Лейтенант Васин прибыл по вашему приказанию.
— Вы почему стреляли не по мишени, а по знаку, разрешающему работу? — строго спросил тот.
— Как по знаку? — летчик испугался до онемения, заморгал глазами и тихо выдавил из себя: — Неужели убил кого?
— Этого еще не хватало, — с негодованием продолжал Кутахов. — Отвечайте прямо: почему стреляли не по мишени?
В народе говорят, что если разжечь страсти в человеке, то правды не найти, поэтому Ткаченко вмешался в разговор, а точнее, в допрос летчика:
— Вы, товарищ Васин, возьмите себя в руки, отвечайте четко и ясно.
Бледность отхлынула с лица летчика. Он внимательно осмотрел притихшее небо, взглянул на противоположную сторону аэродрома, где находилась мишень, по которой он должен был стрелять. Его глаза скользнули по вышке, откуда мы только сошли, остановились на белом кресте. Только после этого Васин сказал:
— Я, товарищ полковник, до этого стрелял два раза, — и показал на крест, — и оба раза по мишени, которая находилась здесь. Заходы были с той же стороны. Сейчас стрелял по привычке…
— Но здесь-то была не мишень-самолет, а «Т»!
— Да, «Т». Но солнце слепило.
— Молите бога, — сказал Ткаченко, — что обошлось благополучно и вы очередь дали удачно. Все снаряды легли кучно. Умение стрелять у вас есть, а вот осмотрительности и сообразительности при изменении обстановки не хватило.
Отпустив летчика, Ткаченко предложил Кутахову:
— Надо сейчас же собрать летчиков и объяснить, почему случилось происшествие.
Солнце было в зените, когда летчики в установившейся тишине покидали аэродром. Небо тоже притихло, как бы сочувствуя им. Жалко, что пропадает такая летная погода. Однако случившееся должны были прочувствовать все авиаторы, а для них запрет полетов — большое наказание.
Мы вместе с Кутаховым в столовую шли пешком. Ткаченко спросил Павла Степановича:
— А Васин после этого не скиснет?
— Не должен. Жизнь летчиков, бывает, жестоко бьет. Самолюбцы, эгоисты, случается, закисают, а Васин — общительный человек, нос повесить ему не дадут друзья.
Инспекция пришла к выводу, что дивизия неплохо подготовлена к боевым действиям днем в простых метеоусловиях. К ночным полетам на МиГ-15 и к дневным в сложных метеоусловиях полки фактически не приступали, хотя аэродромы были оборудованы для так называемых «слепых» полетов. В каждом полку имелись учебные Як-11, и нам было приказано проверить умение руководящего состава летать в закрытой кабине.
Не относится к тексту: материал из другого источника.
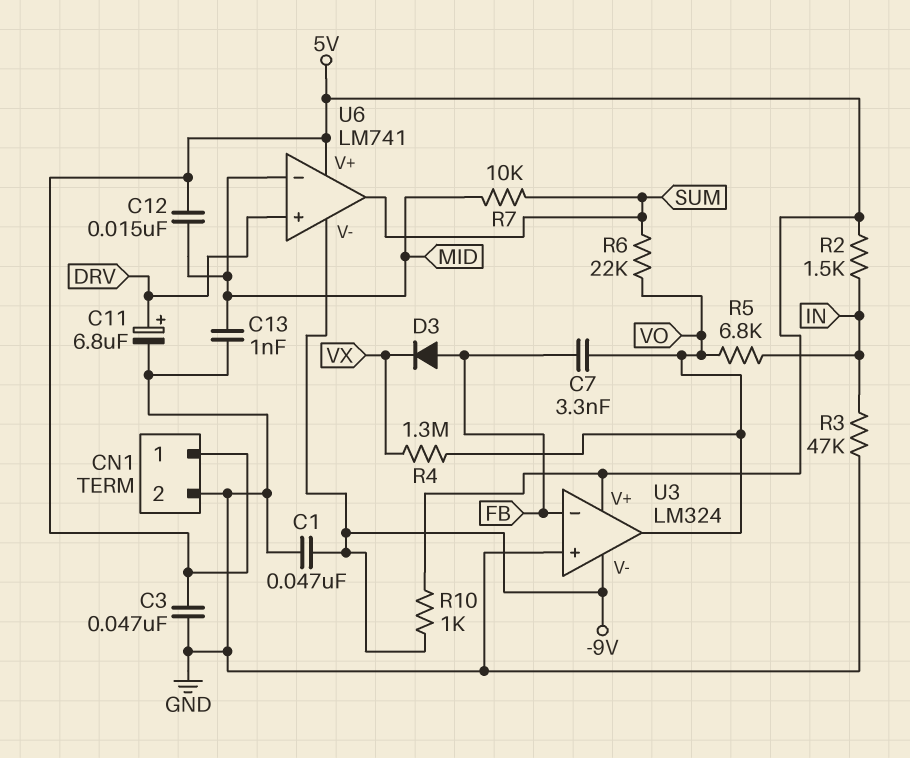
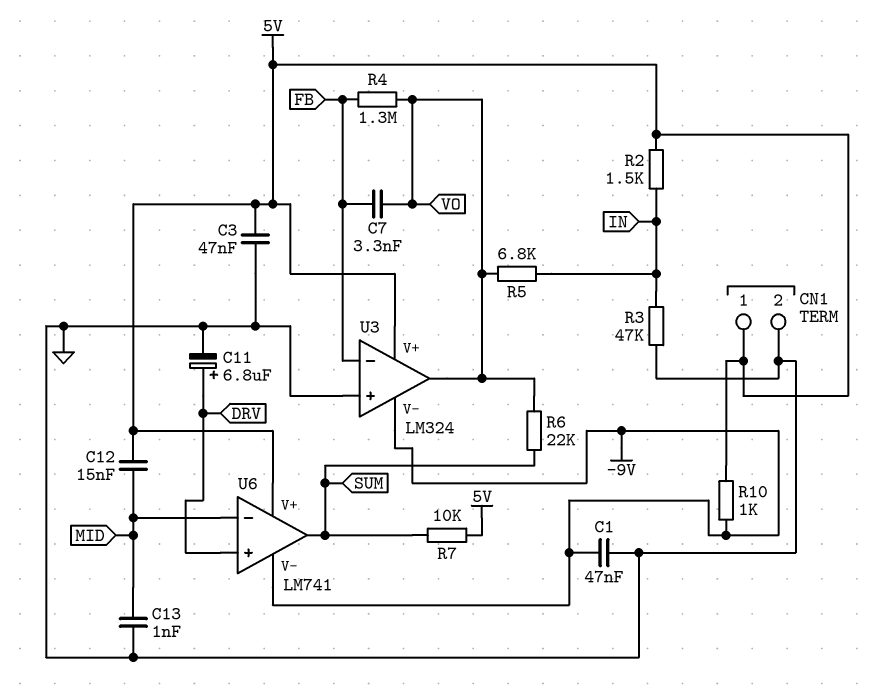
D3: diode (A FB, K VX) -> none
R4: 1.3M (VO, VX) -> 1.3M (FB, VO)
R7: 10k (MID, SUM) -> 10k (5V, SUM)

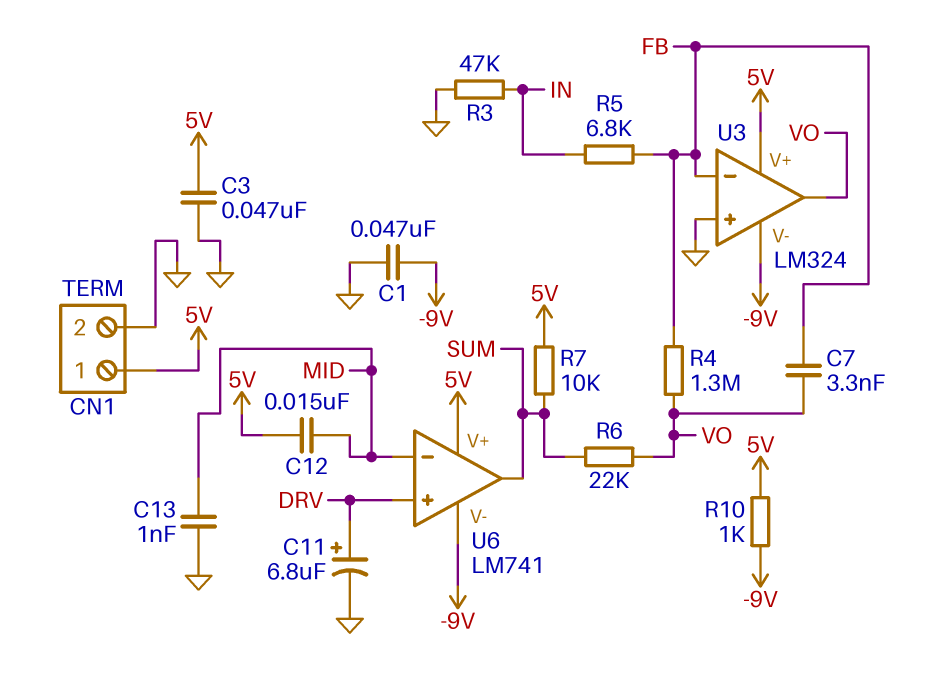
R2: 1.5k (5V, IN) -> none
R5: 6.8k (IN, VO) -> 6.8k (FB, IN)

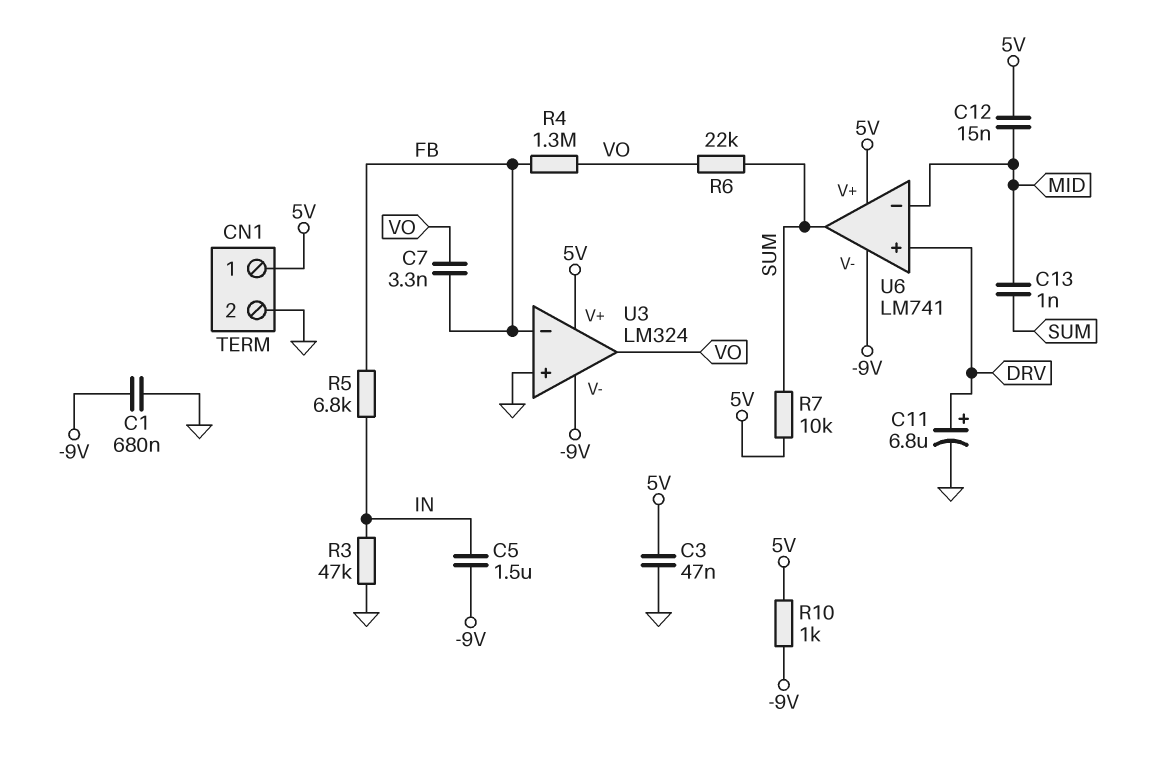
C1: 47nF (-9V, GND) -> 680nF (-9V, GND)
C5: none -> 1.5uF (-9V, IN)
C13: 1nF (GND, MID) -> 1nF (MID, SUM)

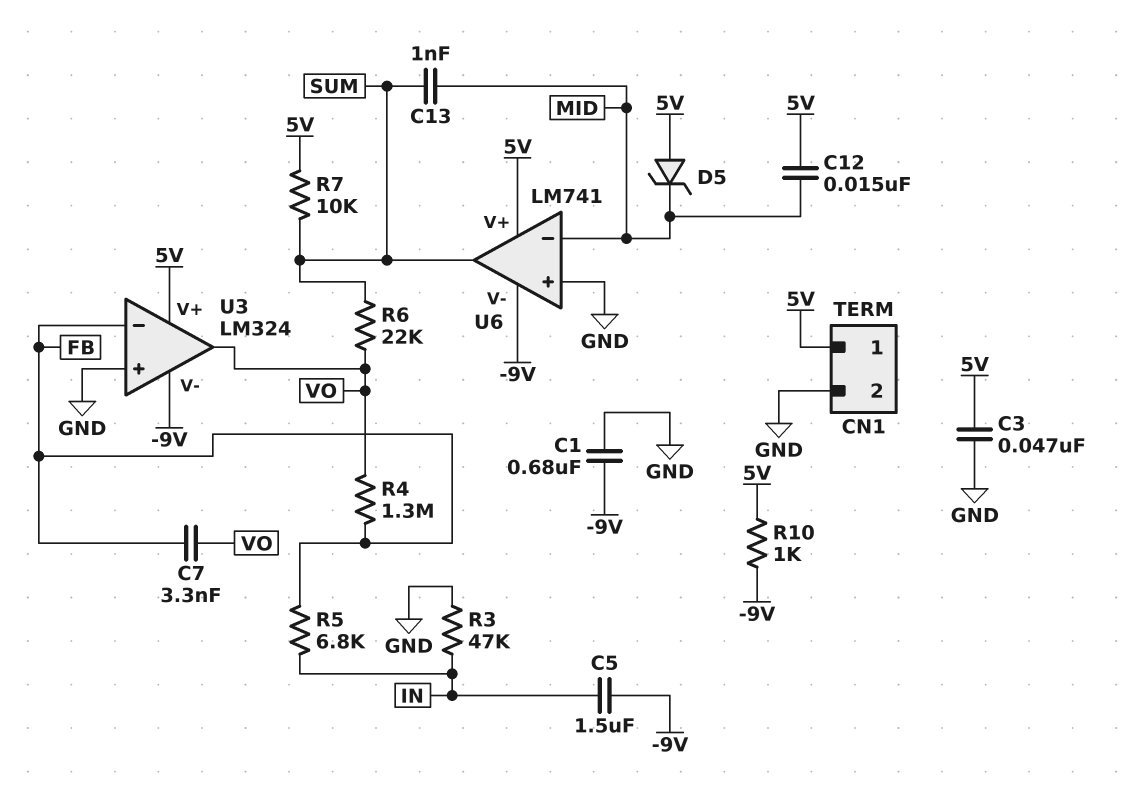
C11: 6.8uF (plus DRV, minus GND) -> none
D5: none -> zener (A 5V, K MID)
U6 pin in+: DRV -> GND

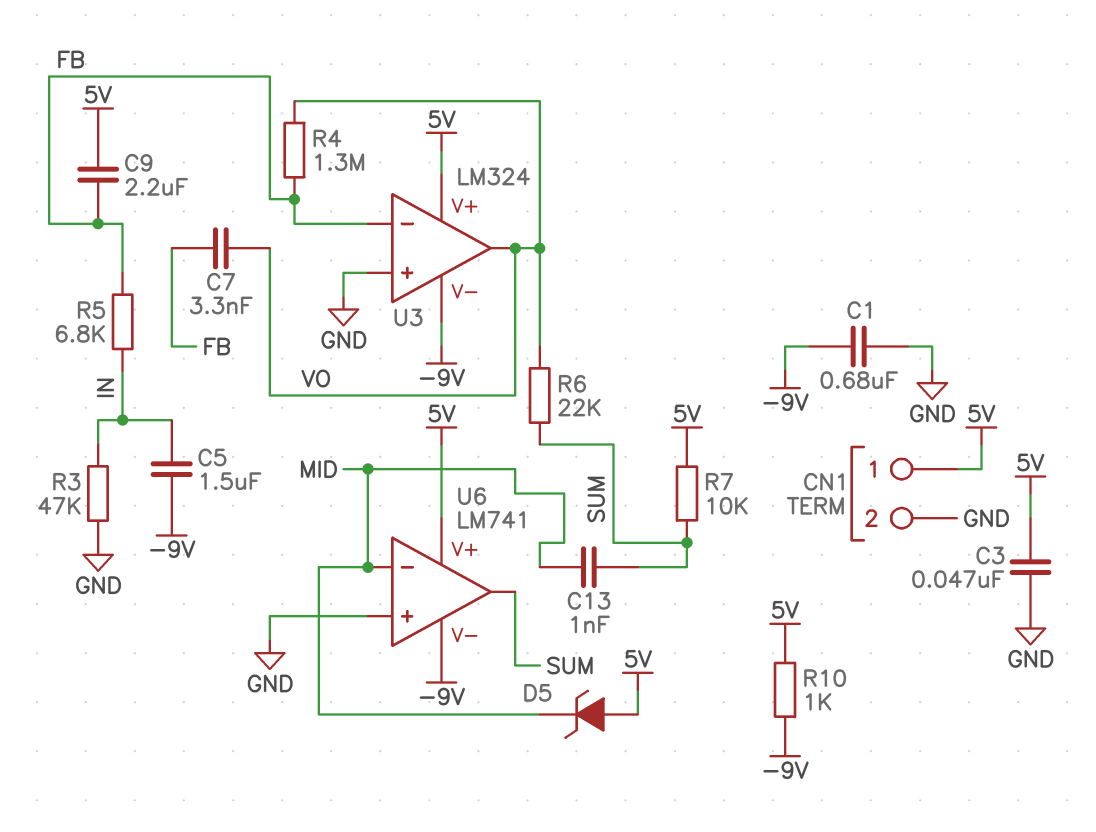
C9: none -> 2.2uF (5V, FB)
C12: 15nF (5V, MID) -> none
С этих двухместных самолетов должна была начаться подготовка летчиков к полетам на боевых истребителях в сложных метеорологических условиях. Из инспекторов при такой погоде еще никто не летал, да и наши самолеты в тренировочном полку не имели нужного оборудования. Перед командировкой мы изучили теорию «слепого» полета, чтобы контролировать проверяемых, летящих в закрытой кабине по приборам.
Первый такой проверочный полет я сделал с инспектором по технике пилотирования дивизии подполковником Георгием Киселевым. Мы были хорошо знакомы по совместной службе в Белоруссии, где он служил на такой же должности. Летчик он хороший, но полет в закрытой кабине выполнил неважно.
— Жора, скажи откровенно, почему так слетал? Ты же инспектор и должен обучать летчиков, — по-товарищески спросил я Киселева.
— Я никогда в таких полетах не тренировался. Условий не было. Осваивали реактивный самолет. Торопились, чтобы суметь постоять за себя.
Подошел Костя Домов. Обычно на службе он строго соблюдал воинскую субординацию, но сейчас подошел ко мне и в радостном возбуждении вместо доклада, что он готов к полету, сообщил:
— Арсен! Я только что прочитал — у нас произведен атомный взрыв. У нас есть атомная бомба!
— Это здорово! — обрадовался я. — Догнали, значит, Америку.
— Догнали! А я, грешник, с недоверием отнесся к сообщению наших газет о том, что мы открыли секрет атомного оружия. Я тогда думал: раз открыли, почему не сделали бомбу? Теперь полный порядок. Вот, — протянул он мне газету, — почитай сообщение ТАСС.
Ко мне подошел техник Як-11 и доложил, что машина готова к полету. Я пошутил, обращаясь к Домову:
— А ты, товарищ пропагандист?
Он подумал и решительно заявил:
— Нет! Если инспектор дивизии по технике пилотирования слетал неважно, то и я провалюсь.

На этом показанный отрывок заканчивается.